A ordem no Planalto é dissociar os rumos da governabilidade do desfecho de uma disputa secreta. Em outras palavras, o discurso é de que o placar apertado da vitória de Pacheco não reflete o tamanho da base de Lula no Senado. “A base pode ir além dos 49 [votos dados a Pacheco]. Quarenta e nove é o ponto de partida”, defendeu o líder do governo no Congresso, Randolfe Rodrigues (Rede-AP). Mas as sinalizações de bastidor apontam em outra direção.
No caso da Câmara dos Deputados, dias antes da eleição, Lira foi chamado para uma conversa com o presidente Lula. O encontro, o mais longo entre os dois desde o início do governo, foi considerado positivo pela liderança do centrão. A pessoas próximas, Lira tem sintetizado a relação entre os dois Poderes como ‘trabalhosa’.

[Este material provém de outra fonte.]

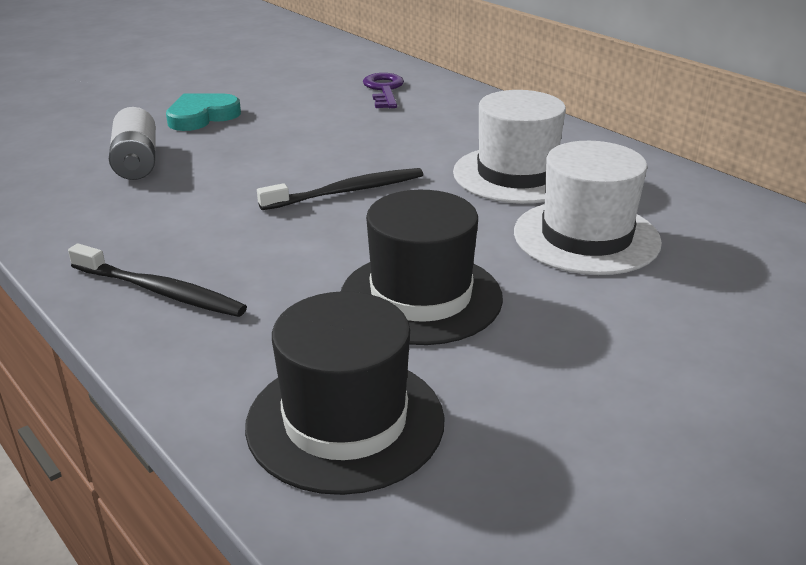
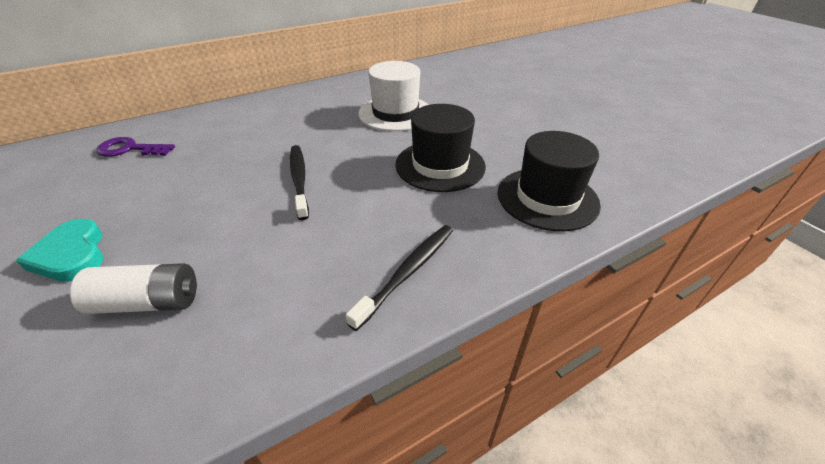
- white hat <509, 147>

A avaliação é de que o fim do orçamento secreto e as escolhas de Lula para a composição ministerial, insuficientes para garantir uma base larga entre deputados, desarrumaram a relação e vão exigir ajustes importantes.

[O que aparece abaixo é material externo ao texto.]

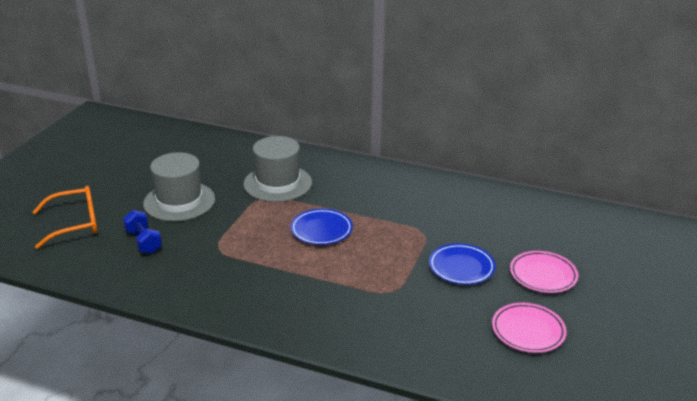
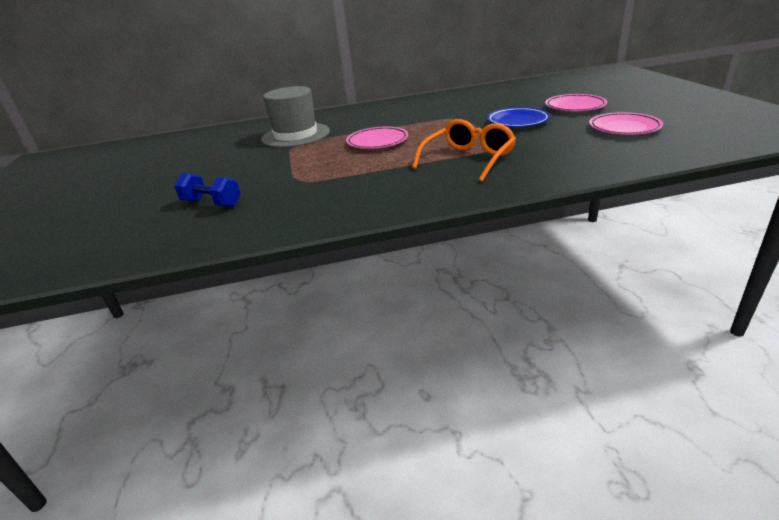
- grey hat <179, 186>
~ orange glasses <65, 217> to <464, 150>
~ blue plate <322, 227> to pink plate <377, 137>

Essa recomposição de pontes, a partir de hoje, será intermediada pelo presidente da Câmara, o que significa que as condições de governabilidade passarão pelo alagoano, e vão custar um preço alto em termos de acomodação de cargos.
A fatura será alta, mas a forma como Lira pavimentou a expressiva votação é mais um indicativo da fama que carrega no plenário da Casa de cumpridor de acordos.
Isso ajuda a explicar ainda porque demais cargos estratégicos, como presidência de comissões, devem seguir um perfil mais “neutro”, de forma que Lira, mesmo sem o controle do orçamento secreto, possa seguir atuando como bússola, administrando o ‘timing’ das discussões — papel que poderá ser confundido tanto com atribuições de uma liderança do governo ou, eventualmente, da oposição.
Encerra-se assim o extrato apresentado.